Since diving headlong into the wonderland of Snarky Puppy, the powerhouse band with whom he has won multiple Grammys, along the way working with the likes of David Crosby, Erykah Badu, Kirk Franklin, and 50 Cent, Fort Worth-based guitarist Mark Lettieri has plumbed his deepest waters in a string of solo albums. Starting with Knows (2011) and Futurefun (2013), then moving on to the Billboard-charting Spark and Echo (2016) and, most recently, the appropriately titled Deep: The Baritone Sessions (2019), Lettieri returns with Things Of That Nature, his most personal effort to date. As a sonic experience, it’s both three-dimensional and metaphysical, and in that sense represents a giant leap of intuition. Joining him over the edge are Jason “JT” Thomas on drums and percussion, Wes Stephenson on electric bass, Justin Stanton on Moog and Fender Rhodes, Shaun Martin and Bobby Sparks on an even wider array of keyboards, and Bob Reynolds on tenor saxophone. As with each of Lettieri’s records, this one is a time capsule of life experiences shared with musicians he trusts to convey those experiences in photorealistic detail.

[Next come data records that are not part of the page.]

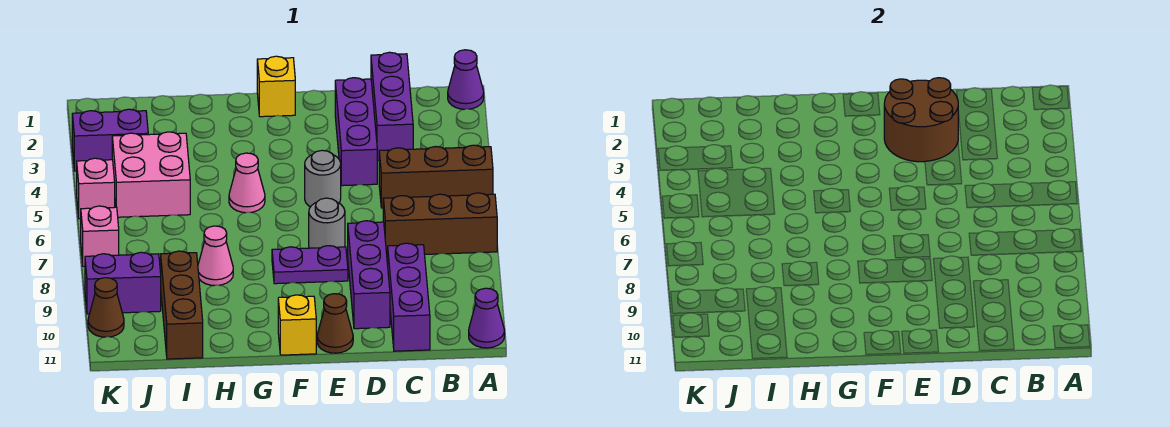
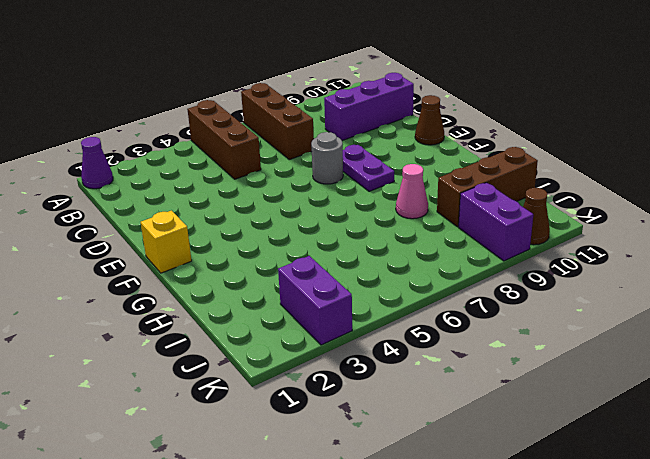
none -> purple cone A11 level 1
none -> purple brick C1:C3 level 1
none -> purple brick D2:D4 level 1

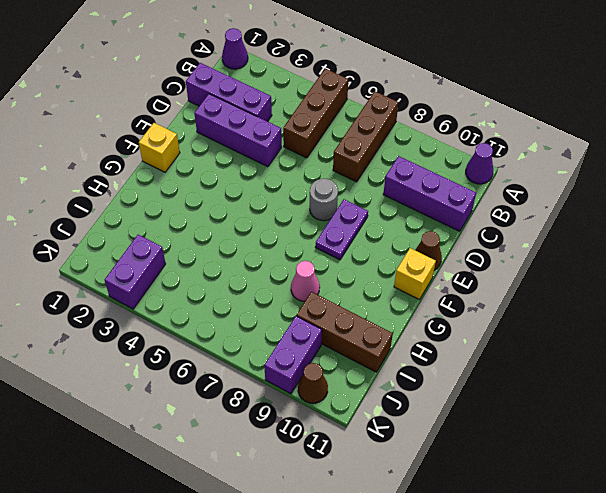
none -> purple brick D8:D10 level 1
none -> grey round brick E5 level 1
none -> pink cone G5 level 1

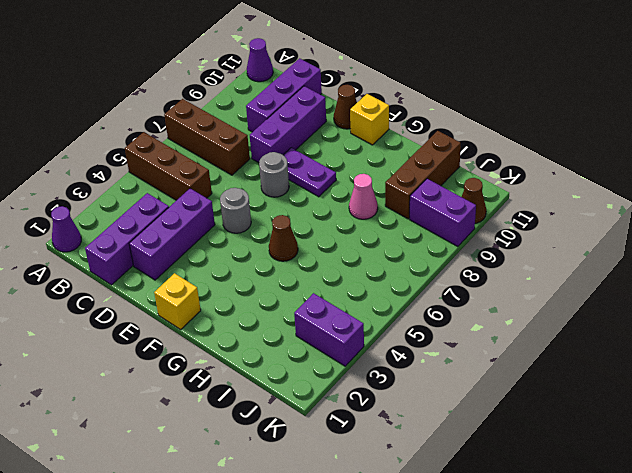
brown cone G5 level 1 -> pink cone G5 level 1
none -> pink brick I4:J5 level 1
none -> pink brick K5 level 1
none -> pink brick K7 level 1

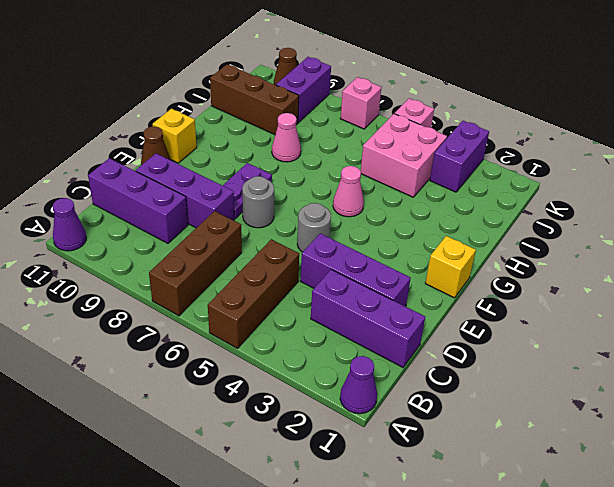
none -> brown round brick D2:E3 level 2

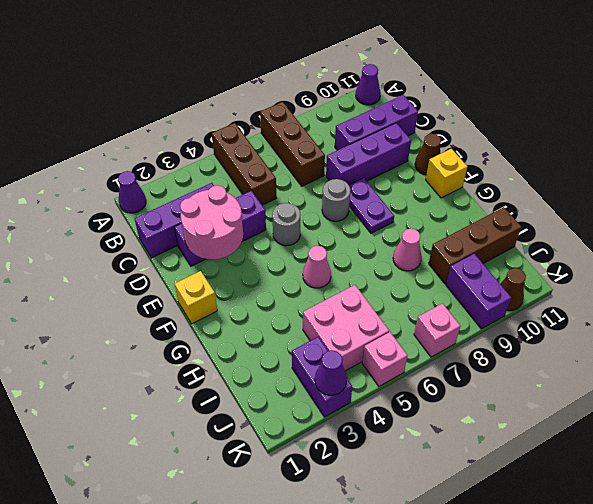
pink round brick D2:E3 level 2 -> brown round brick D2:E3 level 2
purple cone K3 level 2 -> none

Listening to the emblematic "Naptime," one gains keen insight into the mind of an artist who blurs lines in more ways than one. Not only because the song was hammered out between waking hours while his newborn daughter slept, but also because Lettieri is an idiomatic chameleon, jumping nimbly from one mood to another while the rest of the world slumbers. Like much of the set presented on this, his fifth album as leader, it grew out of seeds planted in Lettieri’s home studio, watered to fruition under sometimes-urgent circumstances.

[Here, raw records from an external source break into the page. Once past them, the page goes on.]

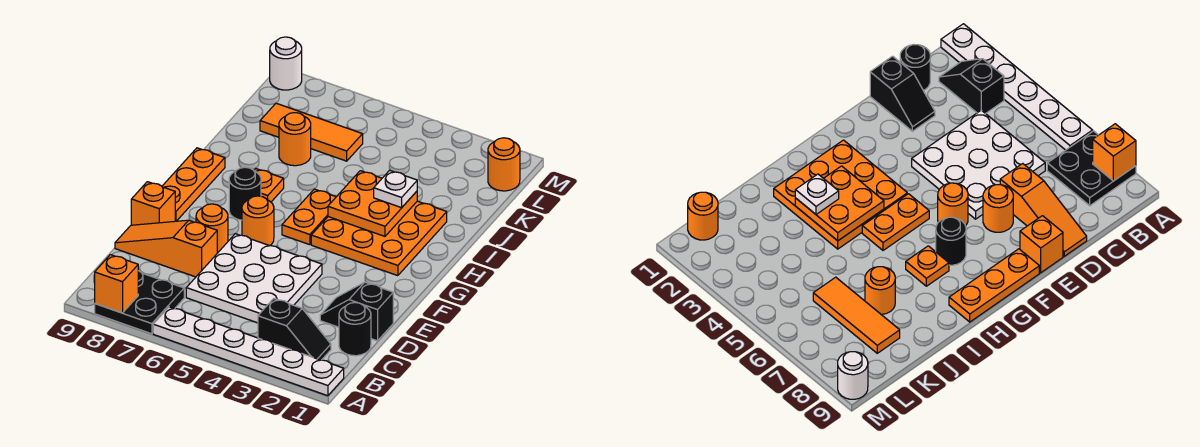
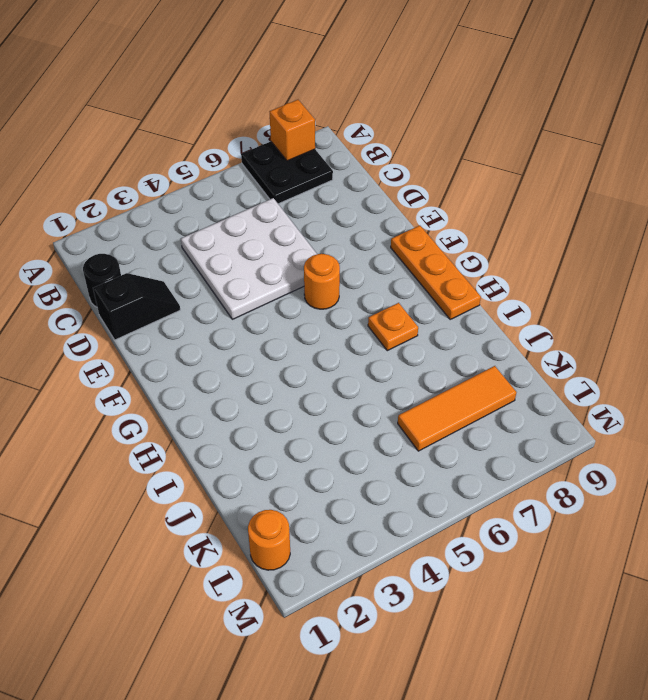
none -> white plate A1:A6 level 1
none -> black slope B2:B3 level 1 top 3
none -> orange slope D7:D9 level 1 top 7

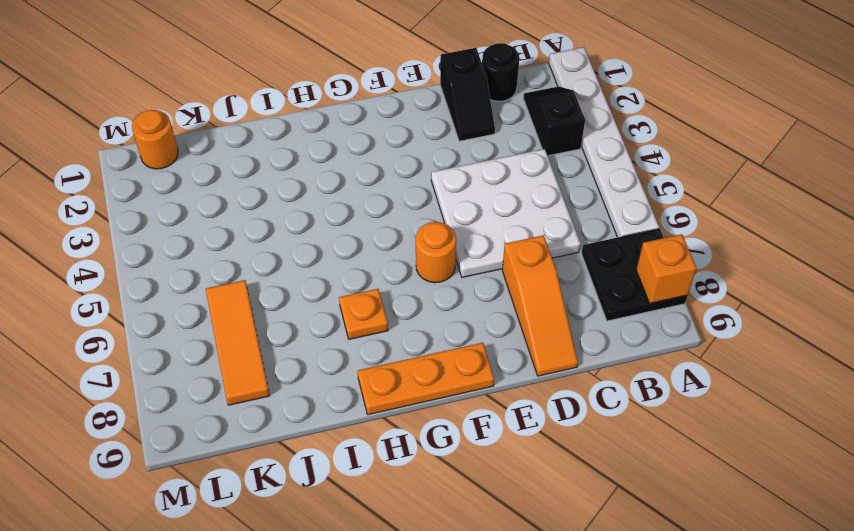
none -> orange round brick E7 level 1
none -> orange brick E9 level 1
none -> orange plate G2:I4 level 1

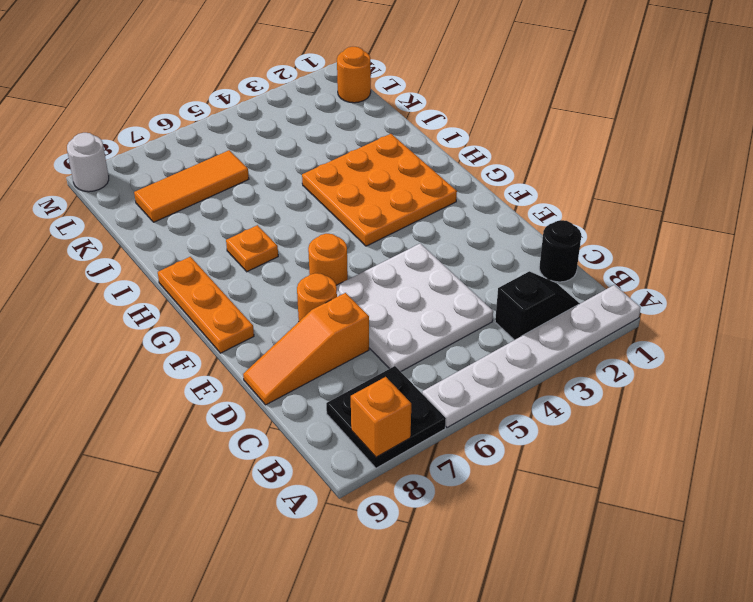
none -> black slope D1:D2 level 1 top 1
none -> orange brick E9 level 1
none -> orange plate G5:H5 level 1

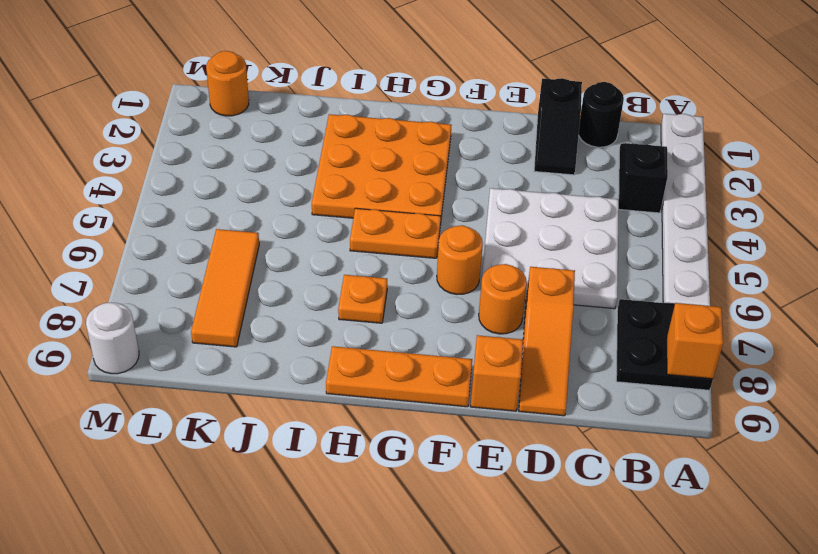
none -> black round brick G7 level 1
none -> orange round brick J7 level 1
none -> orange plate H3:I4 level 2

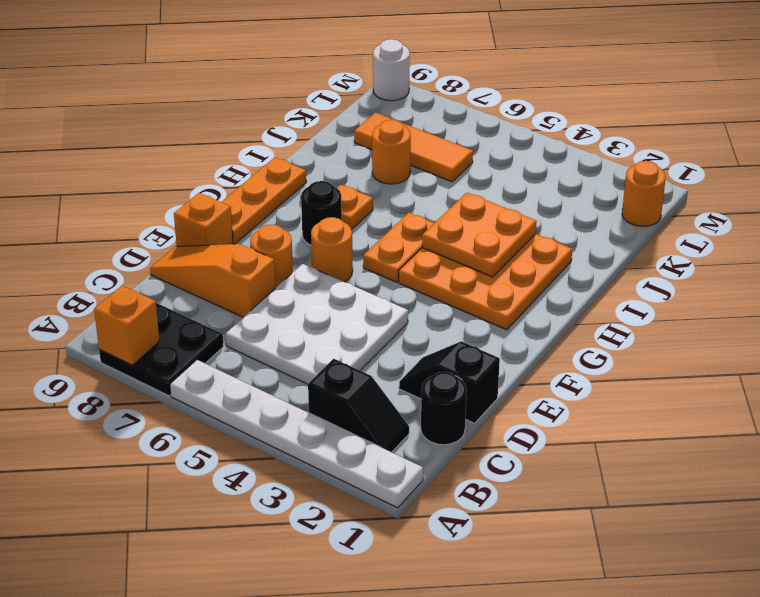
none -> white plate I3 level 3

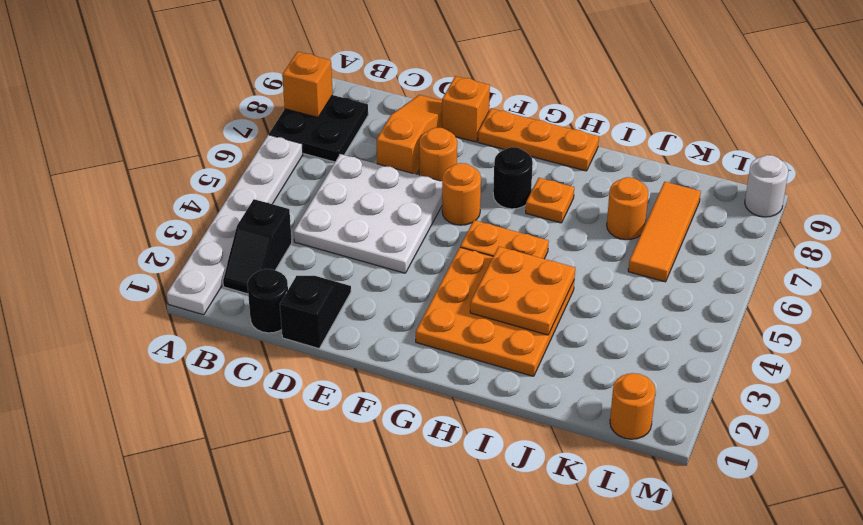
none -> white plate I3 level 3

In the music video for "Blockheads" below, Mark is using his black McCarty 594:
Whether in the R&B-inflected "Point Iz," a slow jam with plenty of fruit left over for more, or the fingerstyle acousticana of "Ojai," the results will feel just as familiar to new listeners as surprising to longtime fans. Where the latter, based off a David Crosby tuning, ends the album left of center, "Blockheads" finds Lettieri in a heavier mode, waving a banner of epic harmony. Striking up a mid-tempo rock groove, he nurtures ideas already planted in Futurefun, and sees this anthem as a sequel of sorts to that 2013 EP’s Catboy. Its soaring guitar work points to another corner piece of Lettieri’s sonic puzzle: namely, his ability to adapt to every moment in texture and dynamic range. Here, as also in the 7-string guitar funk circus that is "Bubinga" and the retro vibes of "Huh" (an upbeat yet twisted tune loosely inspired by the song “Radar Love” by Dutch 80’s glamsters Golden Earring), listeners will encounter astonishing technical variety.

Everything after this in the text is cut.